Keywords: Toxic epidermal necrolysis, Adverse drug reactions, Paracetamol, Acetaminophen
© 2024 The Authors. Published by Innovare Academic Sciences Pvt Ltd. This is an open access article under the CC BY license (https://creativecommons.org/licenses/by/4.0/)
DOI: https://dx.doi.org/10.22159/ijpps.2024v16i7.48175 Journal homepage: https://innovareacademics.in/journals/index.php/ijpps
Acetaminophen is a commonly used pain reliever and fever reducer due to its accessibility and affordability. While it is generally considered to be safe, some individuals may experience adverse reactions such as hives, fixed drug eruptions, swelling, and gastrointestinal issues.

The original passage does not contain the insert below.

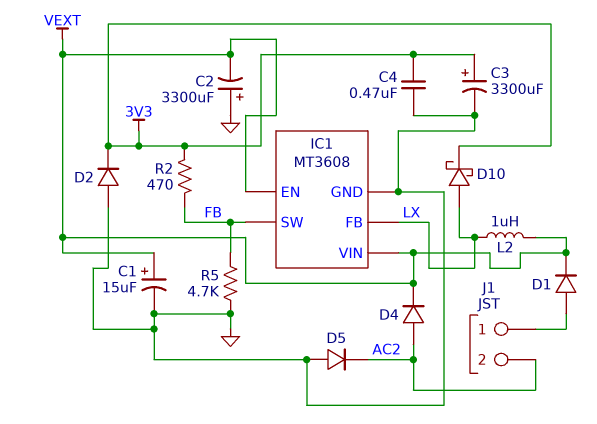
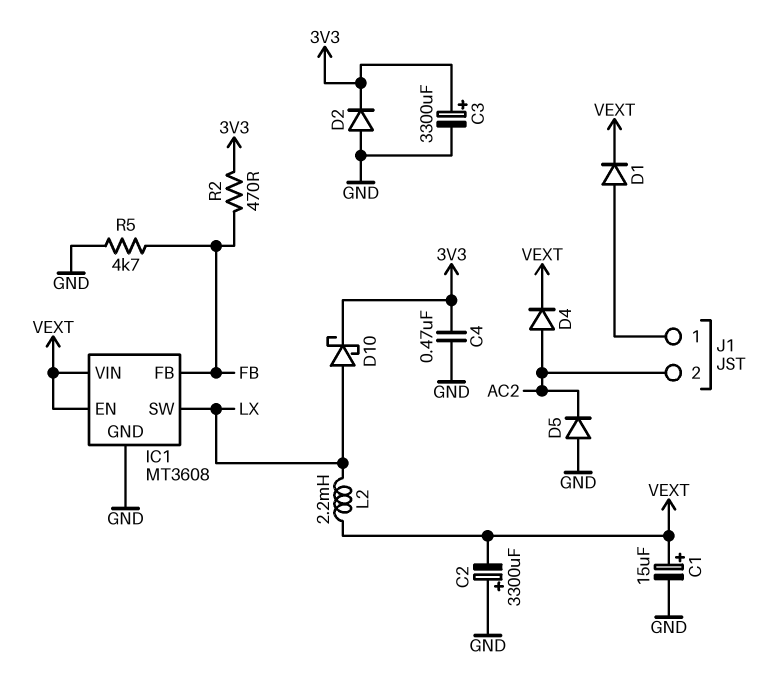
IC1 pin FB: LX -> FB
IC1 pin SW: FB -> LX
L2: 1uH (LX, VEXT) -> 2.2mH (LX, VEXT)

However, in extremely rare cases, the use of acetaminophen has been associated with Toxic Epidermal Necrolysis (TEN) [4, 5]. TEN typically begins with a prodrome of flu-like symptoms such as fever, fatigue, joint pain, runny nose, and headache that can last anywhere from 1 to 28 days. This is followed by the development of a rash that appears as a poorly defined, reddish-purple macular eruption with blisters that merge together to form large areas of denuded skin. The blisters can easily rupture, leaving behind a moist and exposed dermis. The rash usually starts on the face and presternal area before spreading to other parts of the body, except for the scalp, which is rarely affected. TEN is a severe condition that can cause significant morbidity and mortality rates, with involvement of mucous membranes, respiratory tract, and gastrointestinal tract. It is most commonly caused by medications such as antibiotics, anticonvulsants, and non-steroidal anti-inflammatory drugs [1-3]. This case series involves patients who was administered acetaminophen as an over-the-counter prescription or prescribed by physician. The findings of this reports will be valuable to physicians in understanding the potential adverse effects of acetaminophen, which are typically rare. However, if adverse drug reactions are detected early and appropriate treatment is administered, it can help reduce the morbidity and mortality associated with such reactions. This case series is approved by institutional ethics committee.
Case 1
On January 3rd, 2022, at 12:30 pm, a 7 y old male patient weighing 19 kg presented with symptoms of toxic epidermal necrolysis after taking Tab. Acetaminophen for fever with chills. The patient was then referred to a government hospital and was admitted to a Pediatric Intensive Care Unit (PICU) isolated ward for further management. On 03/Jan/2022, the patient was treated with Injection Ceftriaxone-950 mg twice a day, Inj Vancomycin 290 mg Intravenous (IV) six hourly, Inj. DNS+5 ml KCL @ 60 ml/hour, Inj. Hydrocortisone 48 mg IV six hourly, Framycetin cream local apply twice a day, Tobramycin and Carboxymethylcellulose (CMC) eye drop in response to the event of toxic epidermal Necrolysis. Dermatologist reference was done. They diagnosed the condition as toxic epidermal necrolysis [with>30% skin detachment] and suspected that reaction was related to Tab. Acetaminophen. On 4th and 5th Jan, treatment was same. Previous medication history:-On Dec 31st, 2021, the patient was administered a single dose of 250 mg Tab. Acetaminophen as an over-the-counter medication for fever with chills. The following day (Jan 1st, 2022), the patient began experiencing itching throughout their body and developed a dusky erythematous macular rash and blisters on their face and presternal area. This gradually spread to involve the trunk and both limbs. The patient had no prior medical or surgical history and no history of drug allergies was reported. On 01/Jan/2022, the patient consulted private hospital with above mentioned complaints. Consultant paediatrician prescribed Tab. Acetaminophen, Mefenamic acid suspension, ORS powder, Calamine lotion, Amoxicillin+Potassium clavulanate syrup, Syrup Multivitamin. lab reports done on 02/Jan/2022 which are given below.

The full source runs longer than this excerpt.